» **Assignment**
Would you return the lines between the one holding "line: (1763, 223) -> (1726, 65), removed" and the one holding "text: (79, 805) -> (59, 891), 52 -> 92", inclusive, and only those, exactly as they stand in the listing below?

» **Material shown**

Segment Open

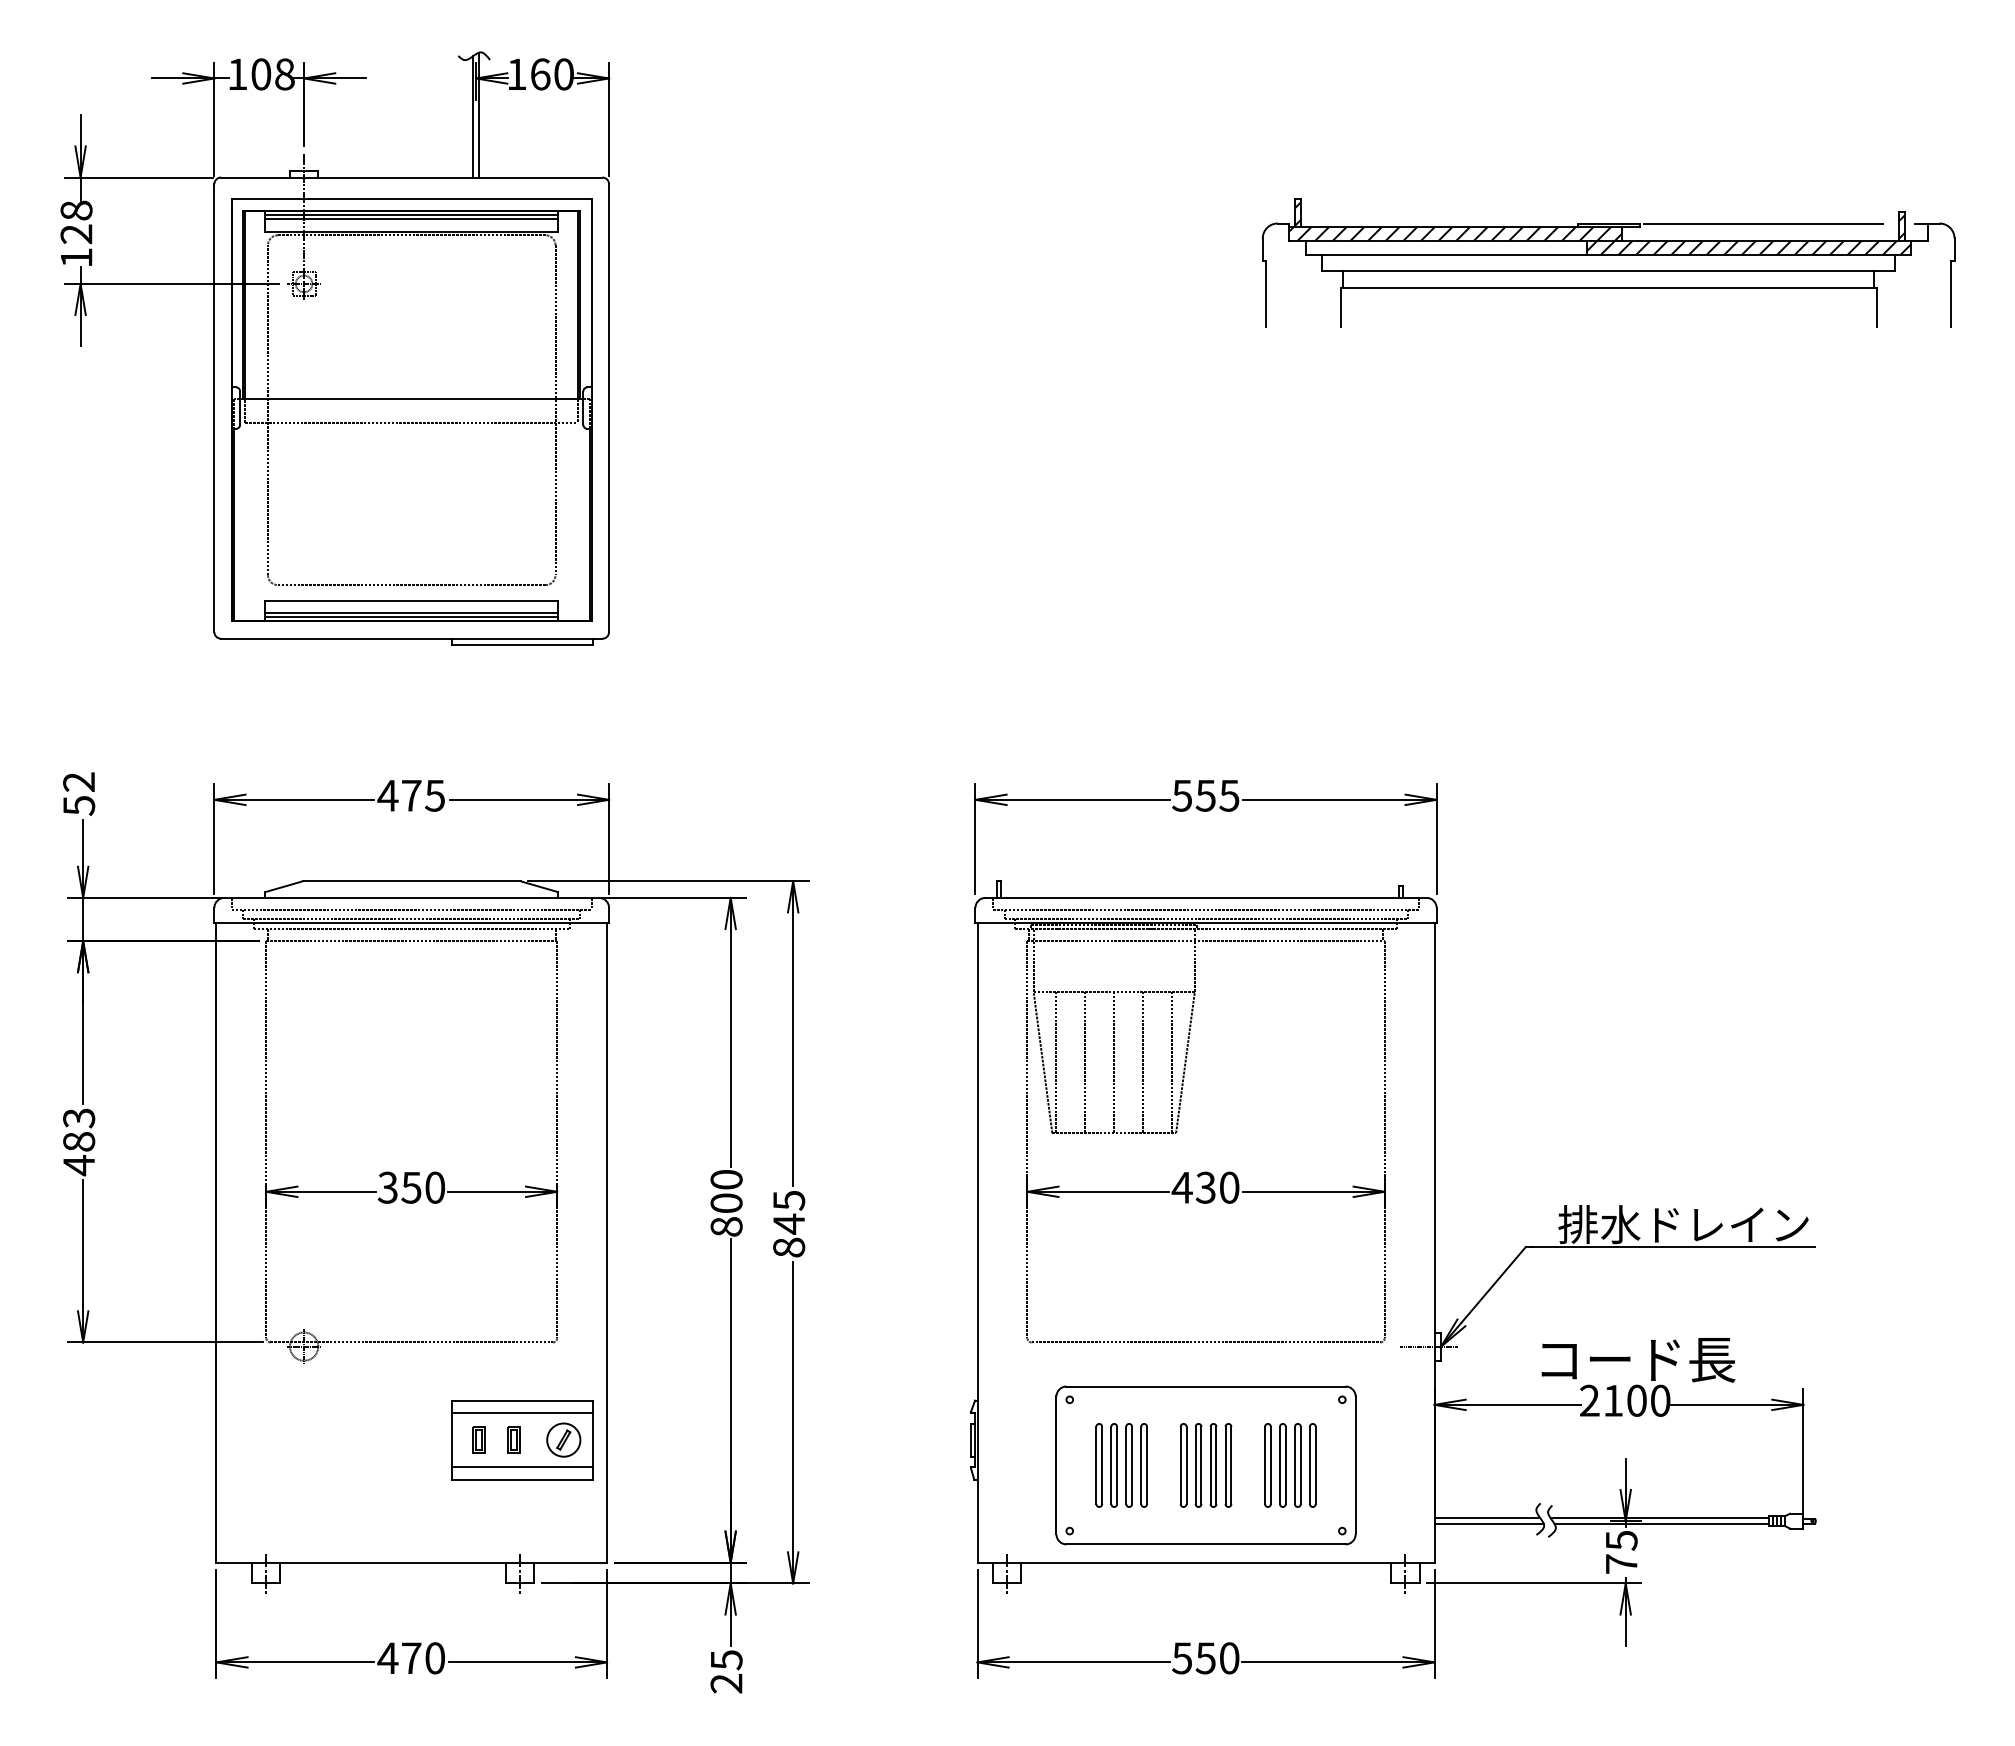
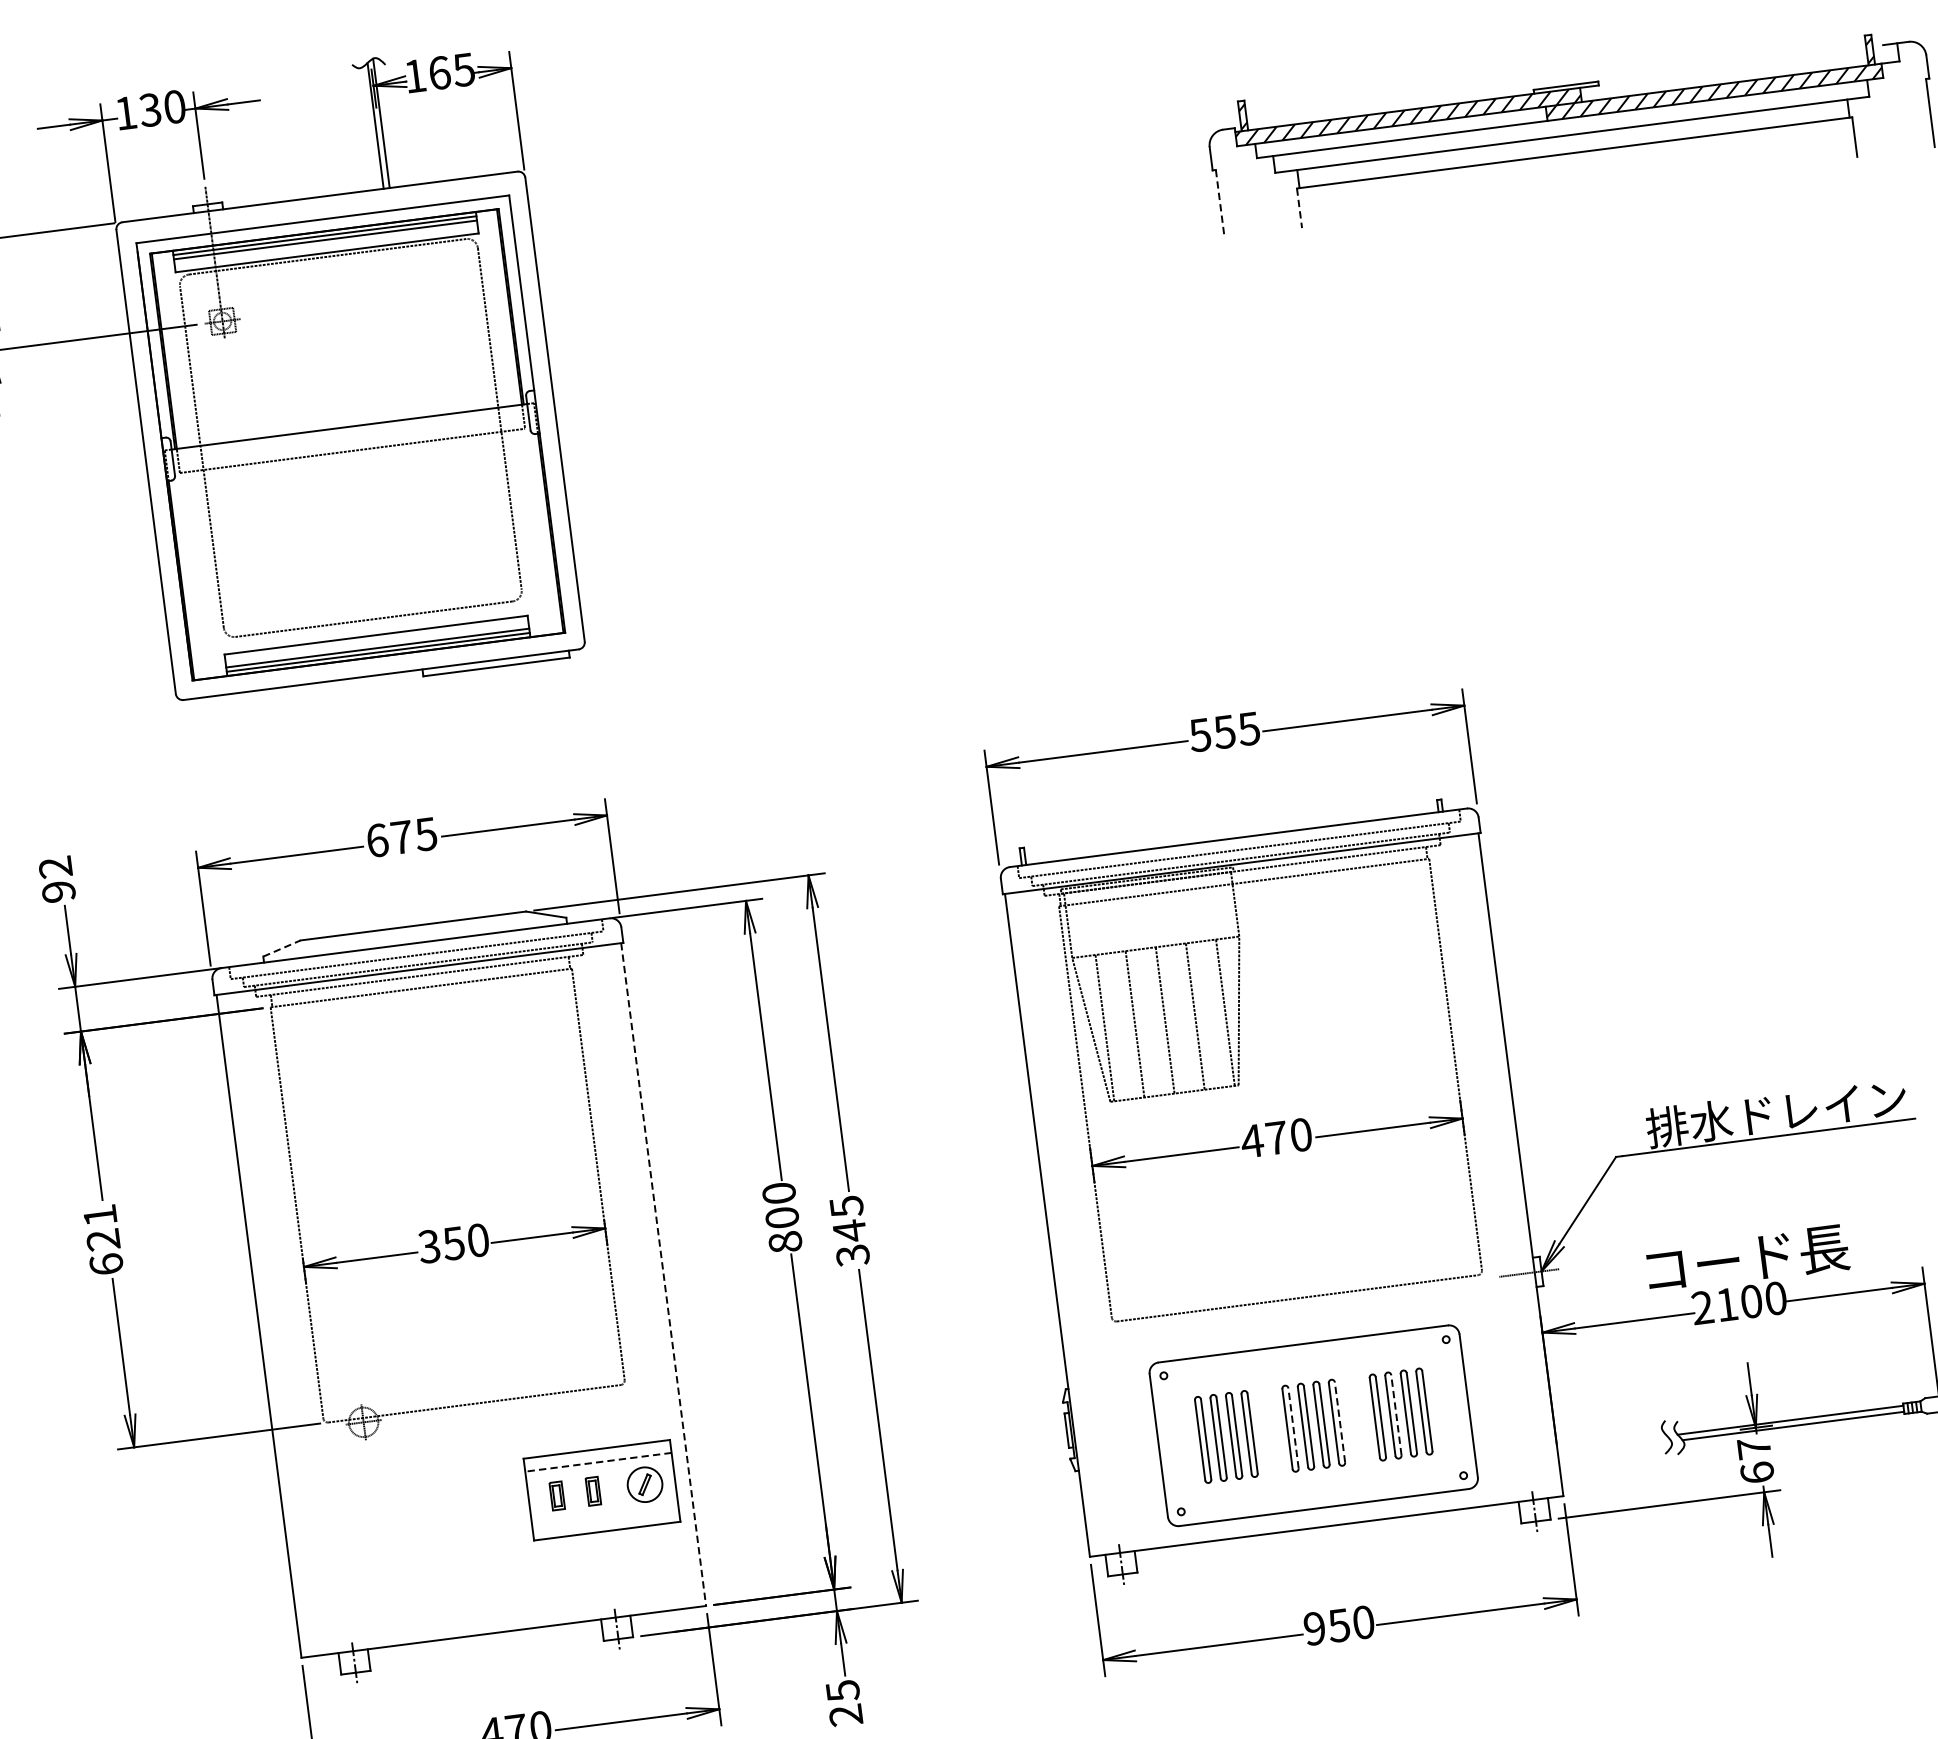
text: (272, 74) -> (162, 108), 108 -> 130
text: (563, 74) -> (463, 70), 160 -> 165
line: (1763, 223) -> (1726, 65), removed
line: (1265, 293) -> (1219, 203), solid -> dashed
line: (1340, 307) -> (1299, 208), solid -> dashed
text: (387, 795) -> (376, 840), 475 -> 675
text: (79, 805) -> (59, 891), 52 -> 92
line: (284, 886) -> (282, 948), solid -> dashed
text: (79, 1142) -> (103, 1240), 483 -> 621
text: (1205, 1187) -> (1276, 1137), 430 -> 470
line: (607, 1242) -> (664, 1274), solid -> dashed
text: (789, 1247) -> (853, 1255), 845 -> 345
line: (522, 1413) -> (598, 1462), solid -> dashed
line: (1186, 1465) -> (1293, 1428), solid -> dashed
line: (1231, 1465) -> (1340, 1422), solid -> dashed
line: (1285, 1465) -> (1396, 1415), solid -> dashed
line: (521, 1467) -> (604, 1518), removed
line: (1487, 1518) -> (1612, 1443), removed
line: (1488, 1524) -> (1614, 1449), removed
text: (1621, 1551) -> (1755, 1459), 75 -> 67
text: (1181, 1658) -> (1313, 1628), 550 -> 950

Segment Closed

» **Answer to the problem**
line: (1763, 223) -> (1726, 65), removed
line: (1265, 293) -> (1219, 203), solid -> dashed
line: (1340, 307) -> (1299, 208), solid -> dashed
text: (387, 795) -> (376, 840), 475 -> 675
text: (79, 805) -> (59, 891), 52 -> 92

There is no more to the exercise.